For these exercises, you may work

  • within the Rcmdr script window
  • at the command line and R prompt
  • from a script document and the R GUI app
  • RStudio

Choose one way and stick with it. The quickest way is to just work with R Commander.

Let’s begin.

Before you start

A reminder, always set your working directory in R first (see Part 02. Getting started with R and Rcmdr), before starting to do your analyses. Makes life a lot easier.

As you may imagine, data may come from a variety of sources and R-project has detailed instructions to cover many situations (R Data Import/Export manual).  The following discussion covers situations common to BI311 and other beginning statistics courses.

1. Enter data with combine

The function c() is useful for entering small sets of numbers or other elements.

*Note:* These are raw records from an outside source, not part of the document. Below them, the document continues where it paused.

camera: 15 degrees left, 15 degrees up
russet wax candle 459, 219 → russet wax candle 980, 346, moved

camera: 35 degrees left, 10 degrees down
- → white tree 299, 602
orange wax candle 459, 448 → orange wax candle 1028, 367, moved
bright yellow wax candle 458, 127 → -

gecko <- c(3.186, 2.427,4.031,1.995)
anoles <- c(5.515,5.659,6.739,3.184)

Then, create your data frame.

lizard <- data.frame(gecko,anoles); lizard

Output from R

  gecko anoles
1 3.186 5.515
2 2.427 5.659
3 4.031 6.739
4 1.995 3.184

Variants

You may need to create a variable with repeated elements.  For example, I need a variable (a factor variable, actually), that marks time points in minutes, from zero to ten, and I need it to repeat for n = 3 trials. Here are two possible methods.

myT <- c(0:10)
newT <- rep(myT, each=3)

Print newT and R returns

 [1] 0 0 0 1 1 1 2 2 2 3 3 3 4 4 4 5 5 5 6 6 6 7 7 7 8
[26] 8 8 9 9 9 10 10 10

The second method repeats the sequence in order

repT <- rep(myT, times=3)

and R returns

 [1] 0 1 2 3 4 5 6 7 8 9 10 0 1 2 3 4 5 6 7 8 9 10 0 1 2
[26] 3 4 5 6 7 8 9 10

A factor variable is a categorical variable, which can be either numeric or character string. Many R functions work best if categorical variables are declared as factor variables, factor() or as.factor().

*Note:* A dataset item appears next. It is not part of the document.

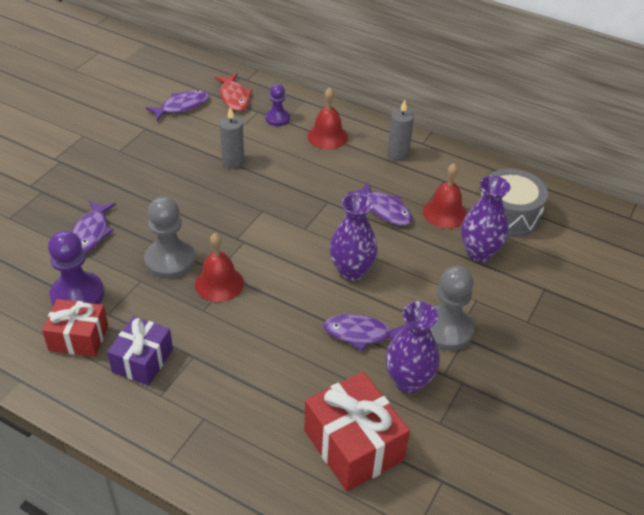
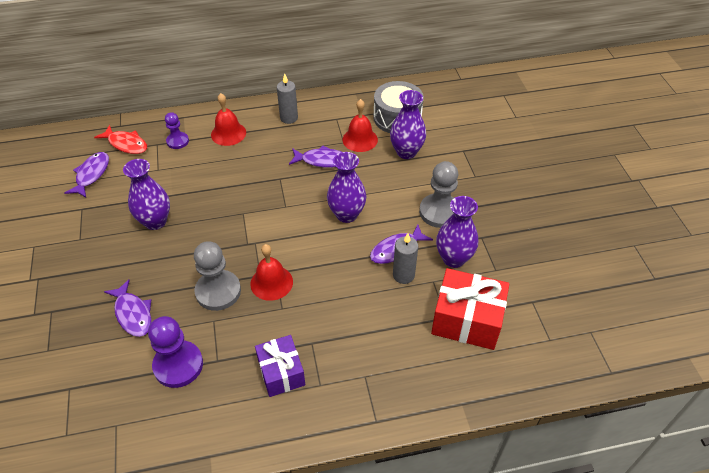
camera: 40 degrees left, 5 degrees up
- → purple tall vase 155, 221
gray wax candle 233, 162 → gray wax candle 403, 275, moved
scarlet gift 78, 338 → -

I may want to print the elements of a vector one per line.

cat(repT,sep="\n")

where cat is short for concatenate will do just that. Concatenate is an operation in computer languages to put strings of characters together; "\n" instructs to start characters on new lines.

2. Enter data with scan()

Again, for small data sets, a good option may be scan() — simply type in your numbers to objects.

gecko <- scan()

After typing the code, then pressing the enter key, you will be prompted to enter your numbers one at a time. An in-progress use of scan() is displayed below.

1: 3.186
2: 

Enter the four numbers, then follow with another return to end the entry. Repeat for the next variable, anoles. Create a data.frame as above to complete the data entry.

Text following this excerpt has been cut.